NBAR (Network-Based Application Recognition) is a very indepth topic hence this FAQ will try to illustrate one of its many functionalities and how to action packets that match the protocol criteria required.

NBAR has its niche within the QoS (Quality of Service) crowd where specific applications are given precedence or not as the case maybe depending on the network requirements at the time of the implementation. NBAR allows recognition of a wide variety of applications where QoS may be implemented on them, i.e. from the bandwidth intensive Citrix to the port changing Kazaa P2P (Peer-to-Peer) application.

NBAR allows the classification of protocols from layer 4 to 7 hence allowing the router in some respects to disregard its layer 3 position and to look at the high layer protocols. NBAR can recognise:

Statically assigned TCP and UDP port numbers

Non-UDP and non-TCP IP protocols

Dynamically assigned TCP and UDP port numbers. Classification of such applications requires stateful inspection; that is, the ability to discover the data connections to be classified by parsing the connections where the port assignments are made.

Sub-port classification or classification based on deep packet inspection; that is, classification by looking deeper into the packet.

NBAR can classify static port protocols. Although access control lists (ACLs) can also be used for this purpose, NBAR is easier to configure and can provide classification statistics that are not available when using ACLs.

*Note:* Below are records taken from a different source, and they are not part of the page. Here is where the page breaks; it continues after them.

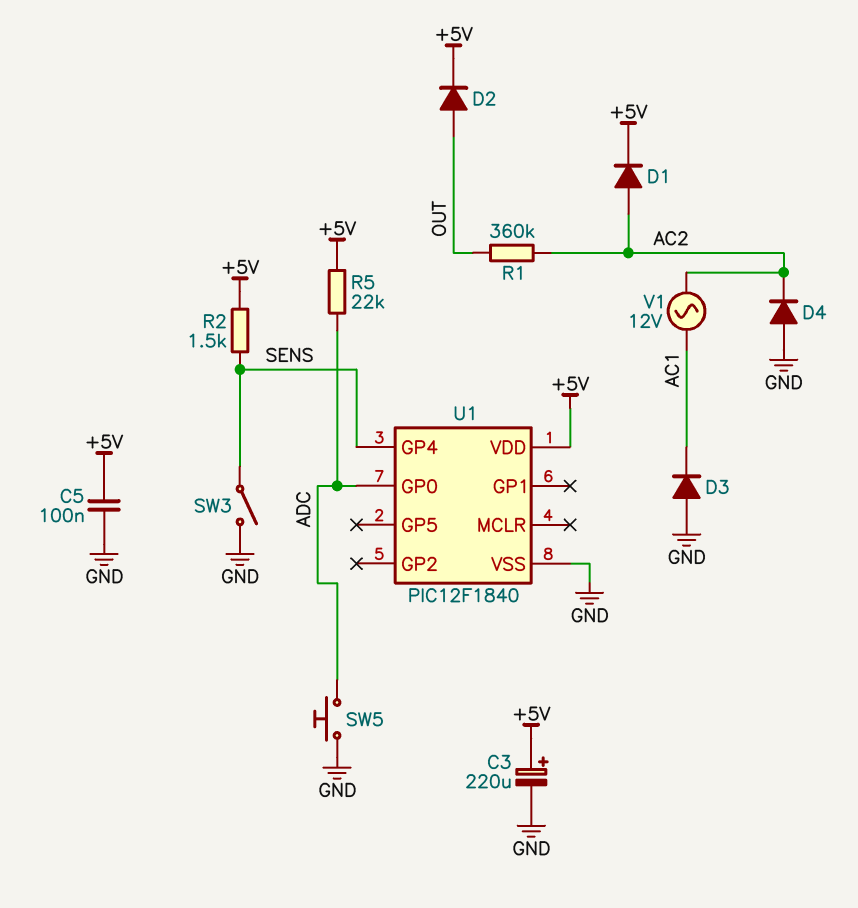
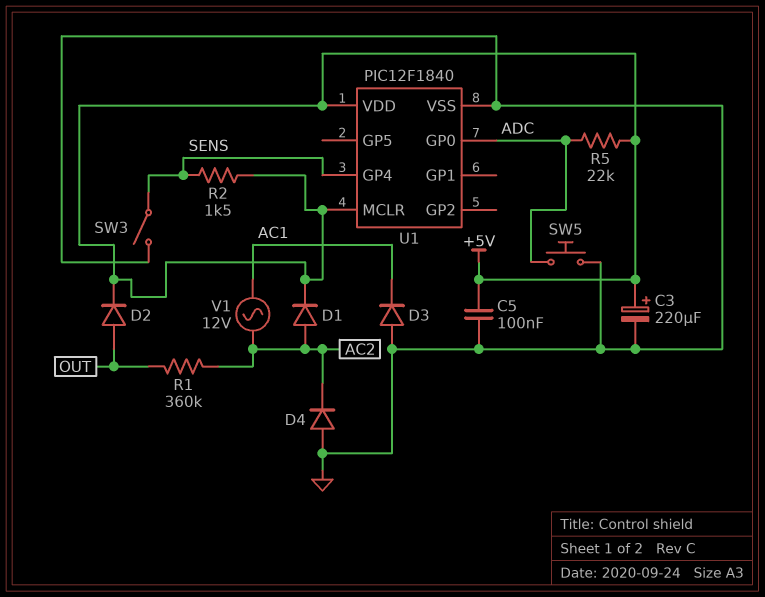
U1 pin MCLR: none -> +5V

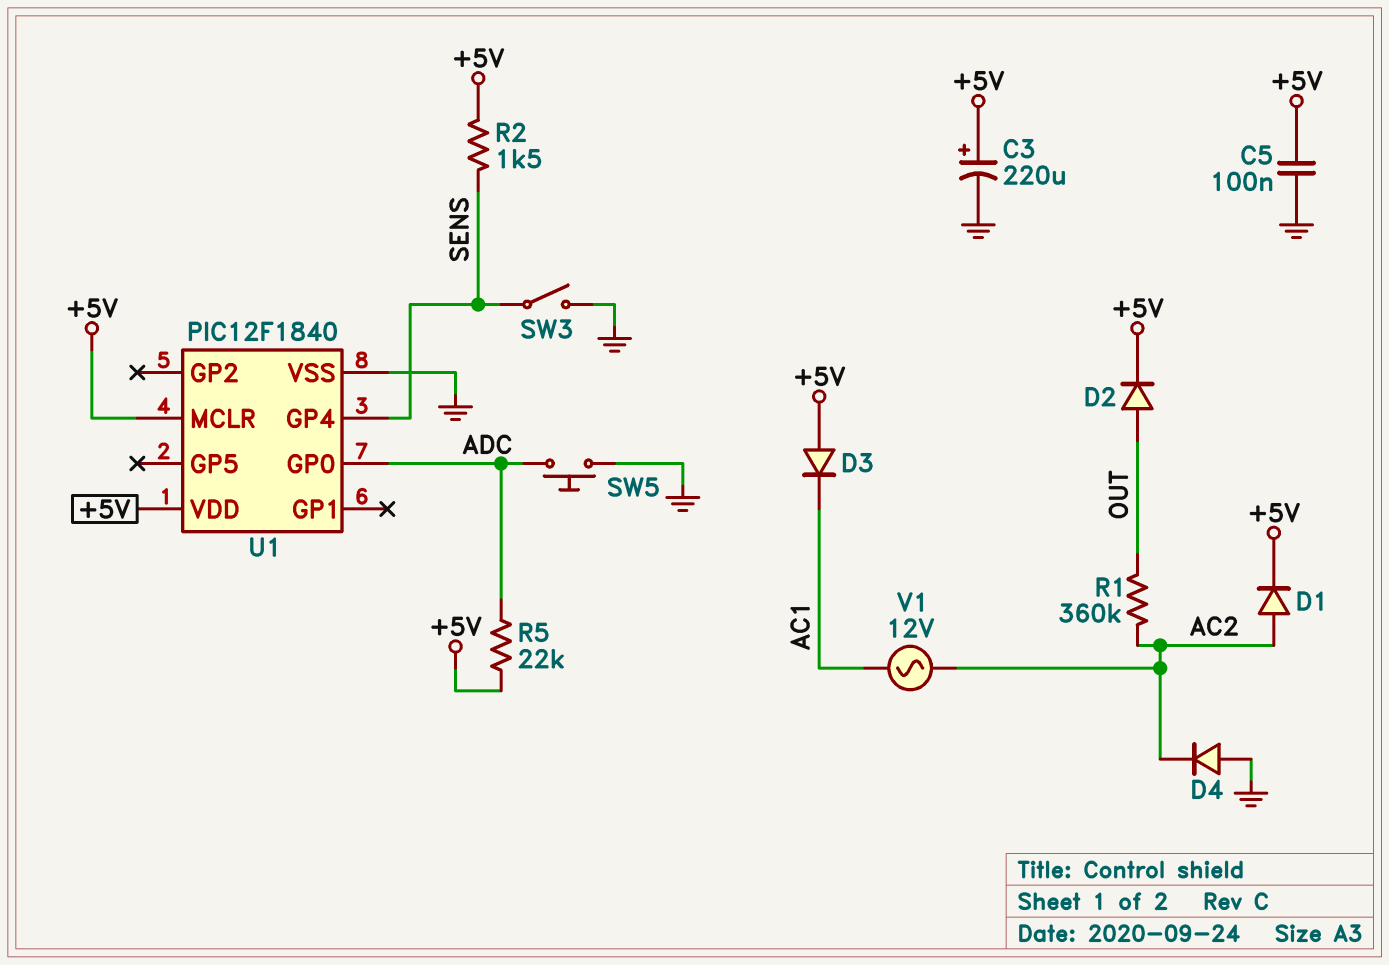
D3: diode (A GND, K AC1) -> diode (A +5V, K AC1)

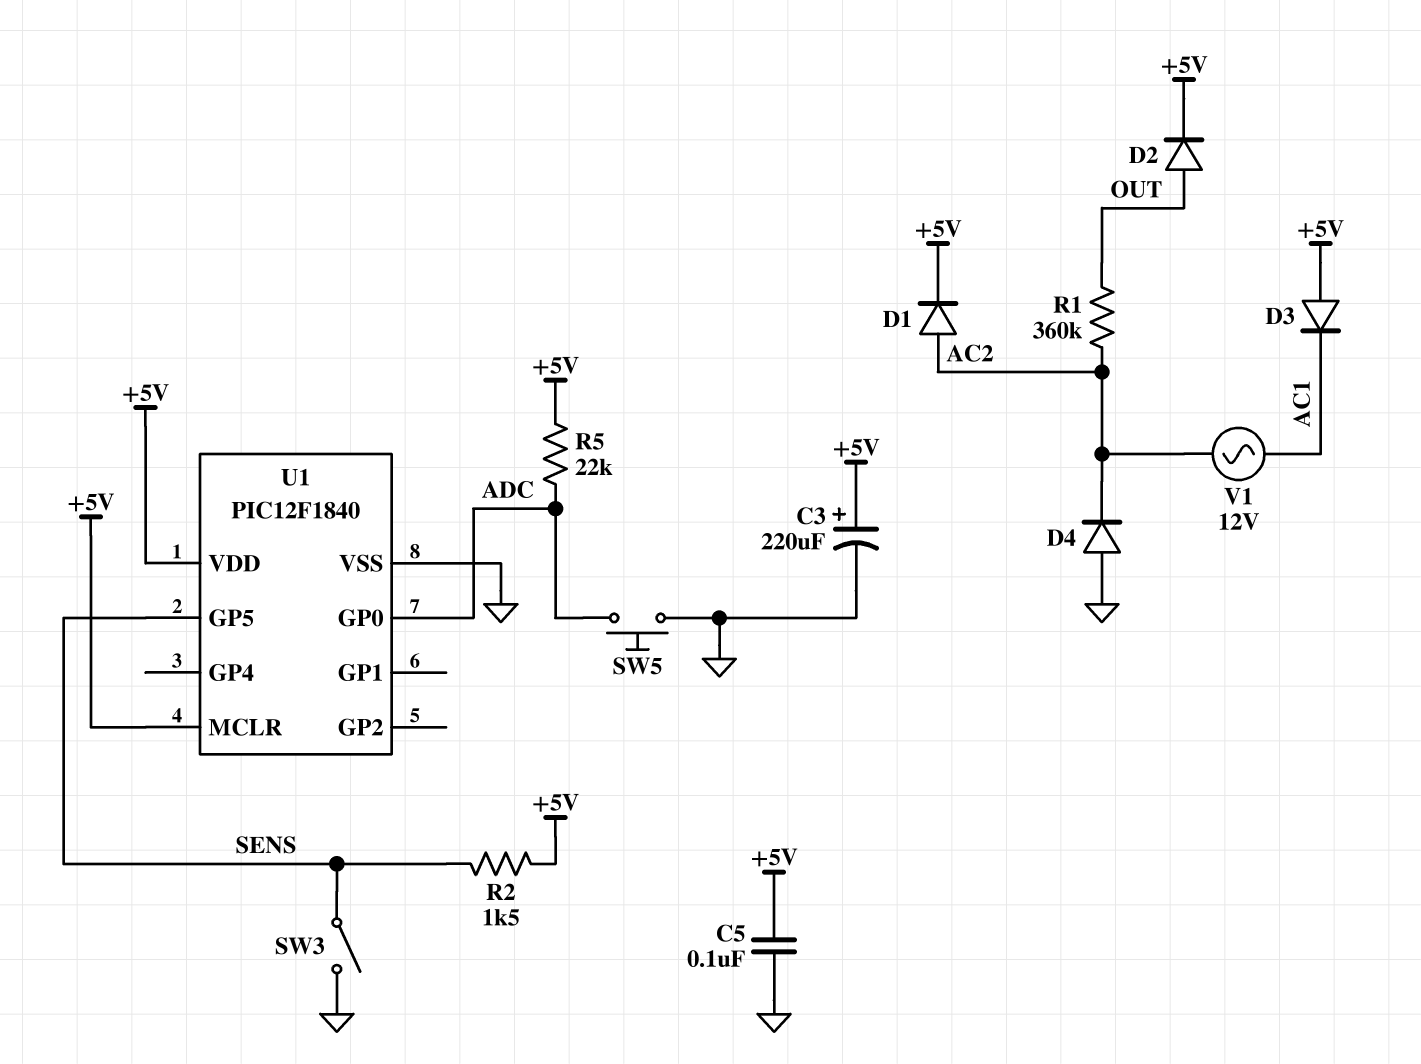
U1 pin GP4: SENS -> none
U1 pin GP5: none -> SENS

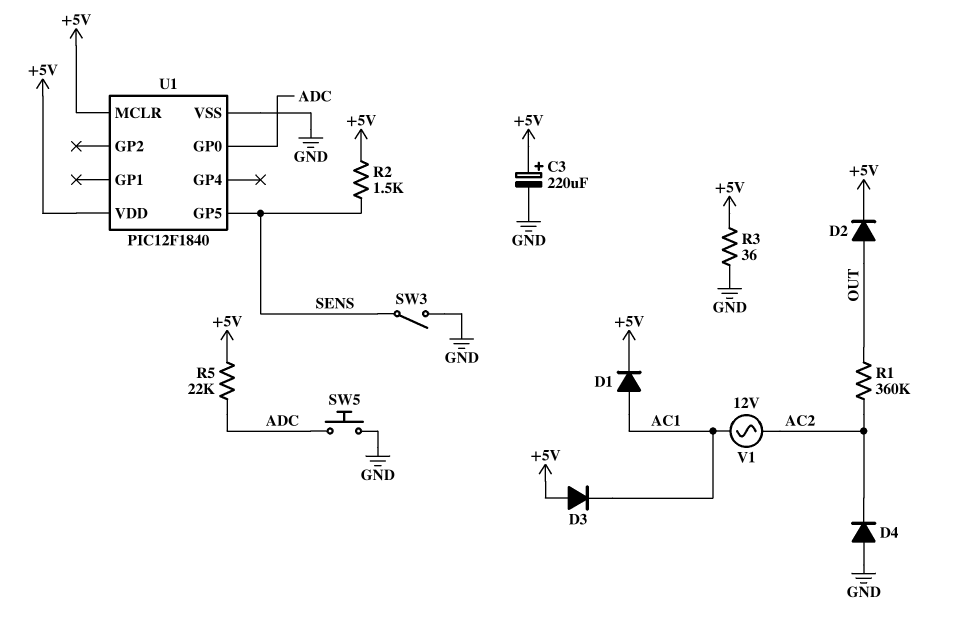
C5: 100nF (+5V, GND) -> none
D1: diode (A AC2, K +5V) -> diode (A AC1, K +5V)
R3: none -> 36 (+5V, GND)

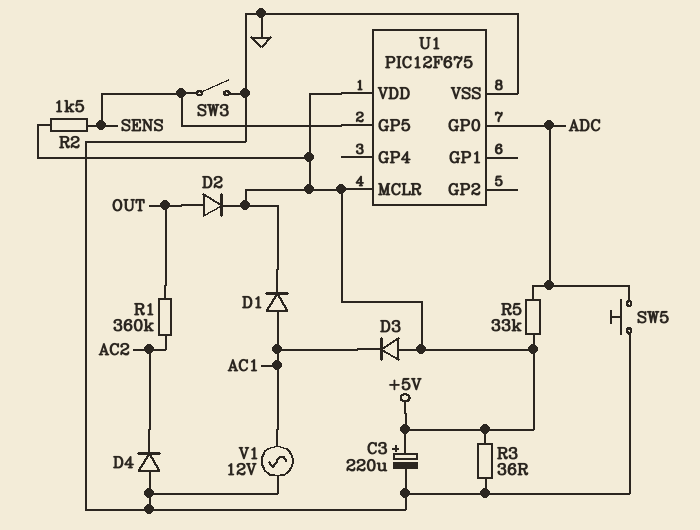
R5: 22k (+5V, ADC) -> 33k (+5V, ADC)
U1: PIC12F1840 -> PIC12F675
V1: AC 12V (AC1, AC2) -> AC 12V (AC1, GND)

NBAR includes a Protocol Discovery feature that provides an easy way to discover application protocols that are transversing an interface. The Protocol Discovery feature discovers any protocol traffic supported by NBAR. Protocol Discovery maintains the following per-protocol statistics for enabled interfaces: total number of input and output packets and bytes, and input and output bit rates. The Protocol Discovery feature captures key statistics associated with each protocol in a network that can be used to define traffic classes and QoS policies for each traffic class.

The router (depending on model and IOS version) has built-in NBAR functionality which may be seen when configuring NBAR:

london-colo-east(config-cmap)#match protocol ?

Or when scrutinising a port-map:

london-colo-east-01-e-01#sh ip nbar port-map

which will demonstrate the ports and IP protocol of the various protoocols present.

An external Packet Description Language Module (PDLM) can be loaded at any time to extend the NBAR list of recognized protocols. PDLMs can also be used to enhance an existing protocol recognition capability. PDLMs allow NBAR to recognize new protocols without requiring a new Cisco IOS image or a router reload, hence PDLMs allow the router to gain the functionality of recognising applications at the application layer for the protoocols which when the router was shipped, was either not available or have changed in its function so much that an update is required.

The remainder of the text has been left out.